STM32MP1 Workshop: Appreciating DDR Design Challenges
The workshop goes beyond the STM32MP1 itself to tackle the hardware challenges that come from designing a PCB for an MCU. For instance, one session delves into the DDR tool suite present in STM32CubeMX. Not only does the utility help with the DDR configuration but it also offers testing capabilities and a system for tuning performances.
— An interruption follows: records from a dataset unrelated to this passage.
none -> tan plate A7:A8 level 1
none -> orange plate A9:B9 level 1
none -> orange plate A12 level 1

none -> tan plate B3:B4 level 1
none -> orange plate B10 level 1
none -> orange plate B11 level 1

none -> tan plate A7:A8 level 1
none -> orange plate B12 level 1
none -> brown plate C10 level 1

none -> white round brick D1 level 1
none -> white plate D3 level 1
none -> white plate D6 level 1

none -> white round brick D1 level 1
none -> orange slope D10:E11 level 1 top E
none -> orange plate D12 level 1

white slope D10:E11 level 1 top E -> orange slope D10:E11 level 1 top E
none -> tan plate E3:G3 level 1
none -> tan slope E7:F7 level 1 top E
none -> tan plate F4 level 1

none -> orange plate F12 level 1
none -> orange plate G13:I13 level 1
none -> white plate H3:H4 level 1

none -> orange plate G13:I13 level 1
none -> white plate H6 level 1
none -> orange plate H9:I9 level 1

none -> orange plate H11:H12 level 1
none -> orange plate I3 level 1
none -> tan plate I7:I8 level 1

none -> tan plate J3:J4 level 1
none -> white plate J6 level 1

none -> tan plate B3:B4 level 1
It thus ensures users appreciate the work that System-in-Package and System-on-Module makers put when designing solutions around the STM32MP1. As we saw in the ten Commandments of working with an MPU, these type of devices require a lot of external hardware components and demand a lot of fine-tuning, especially when it comes to the RAM. The workshop helps attendees better understand what is going on behind-the-scenes and will allow engineers to better evaluate if an entirely custom design is really the best way to go.
STM32MP1 Workshop: Appreciating the Complexities of Custom Linux Distribution
Another fascinating aspect of the workshop is its willingness to cover the OpenSTLinux Board Support Package (BSP). As we saw with the QSMP SoM from Ka-Ro, any team wishing to heavily customize their Linux distribution for the STM32MP1 will start with the OpenSTLinux BSP. The workshop helps engineers get started with the pin configuration in STM32CubeMX. The course even goes into the details of the three device tree files required (TF-A for the first stage of the boot loader, U-Boot for the second stage, and Linux DT for the peripherals). This is fundamental as the operating system needs this information to configure the microprocessor. Hence, the workshop shows practical setup stages in STM32CubeMX and in a compiler to better guide engineers.